On Saturday I moved on to Cinque Terre on the Ligurian coast. It was such bliss to be back on the coast again with a sea view from my Manarola hostel and even more welcoming was a cooling sea breeze - at last a bit of relief from the extreme heat! Cinque Terre is made up of five villages and there is a 12km coastal walk which links them and I did this on Sunday. The first stretch from Monterosso to Vernazza was a bit of a killer with hundreds of steps uphill and the second stretch to Corniglia wasn’t much easier. Thankfully from there to Manarola and the final leg to Riomaggiore was far less strenuous. In summer they recommend that you do the walk either early morning or late afternoon, so being the idiot that I am I did it in the middle of the day! Worth the effort though for the views and allowed me the excuse for more gelato and pizza! That evening I met up with Charlotte again and we went for dinner and then on to watch the World Cup Final. What a nail biter, but so great to be in the thick of it and witness the Italians singing and chanting throughout the match. It goes without saying that they were ecstatic to win! Cinque Terre was a lovely location to spend my last few days relaxing. My final evening was spent in Pisa and I loved the Leaning Tower. It really does defy gravity and looks as though it could topple at any moment.

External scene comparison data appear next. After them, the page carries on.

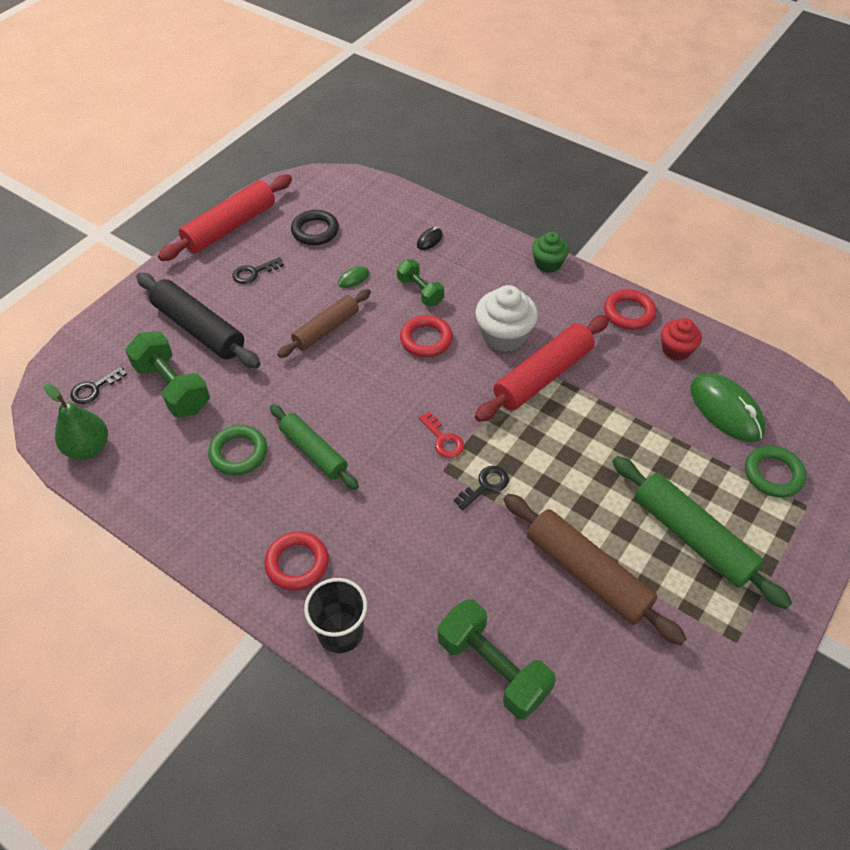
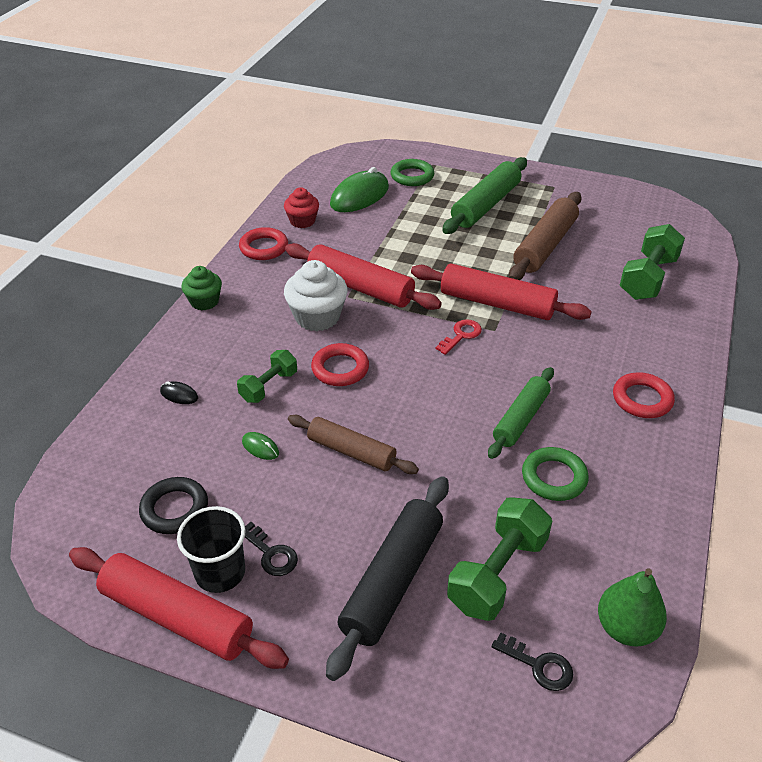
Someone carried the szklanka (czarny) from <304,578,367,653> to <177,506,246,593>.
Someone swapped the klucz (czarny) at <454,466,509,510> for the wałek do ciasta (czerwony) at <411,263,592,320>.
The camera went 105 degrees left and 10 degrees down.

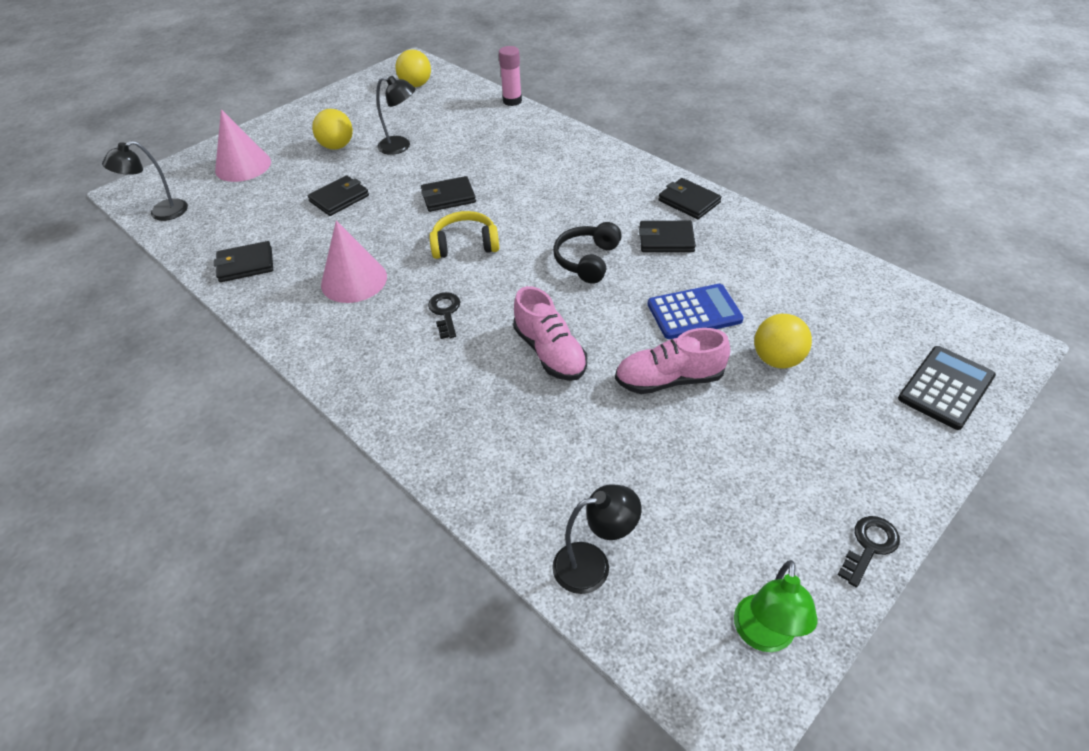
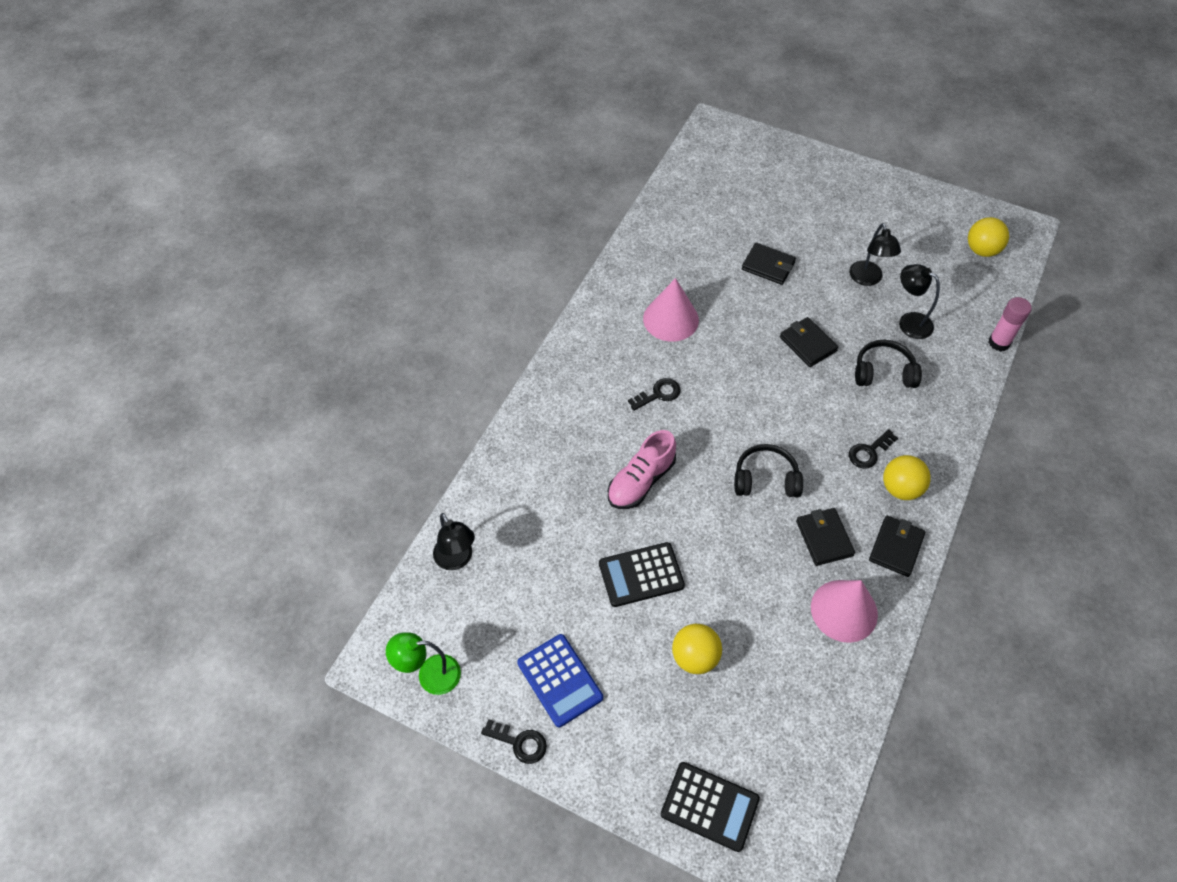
Someone took away the portfel (czarny) at <214,241,273,282>.
Someone took away the słuchawki (żółty) at <429,211,499,259>.
Someone put down the klucz (czarny) at <849,429,898,469>.
Someone put down the słuchawki (czarny) at <855,340,922,388>.
Someone carried the lampka (czarny) from <102,141,188,221> to <899,264,940,339>.
Someone carried the stożek (różowy) from <215,109,271,182> to <811,580,878,643>.
Someone carried the piłka (żółty) from <312,109,353,150> to <883,455,931,500>.
Someone carried the kalkulator (niebieski) from <648,284,744,339> to <517,634,603,727>.
Someone swapped the but (różowy) at <615,328,730,394> for the kalkulator (czarny) at <599,542,685,607>.
The camera went 70 degrees right and 10 degrees up.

Travelling on my own again has been fine as I’ve met some great people to socialise with along the way. I had to plan ahead a bit more in Italy as, due to it being high season, a lot of the hostels were booked up in advance which took a bit of getting used to after the laid back pace and easy going travelling in Greece. One recommendation would be to go earlier or later in the season when it’s cooler and quieter. It’s also worth checking out hostels carefully as they can be expensive and some have annoying lock outs during the days which mean that you can’t access the hostel. Having said all that, Italy is beautiful and I definitely enjoyed my time there!

Thursday 13th July and it's time to fly back to the UK from Pisa and back to reality!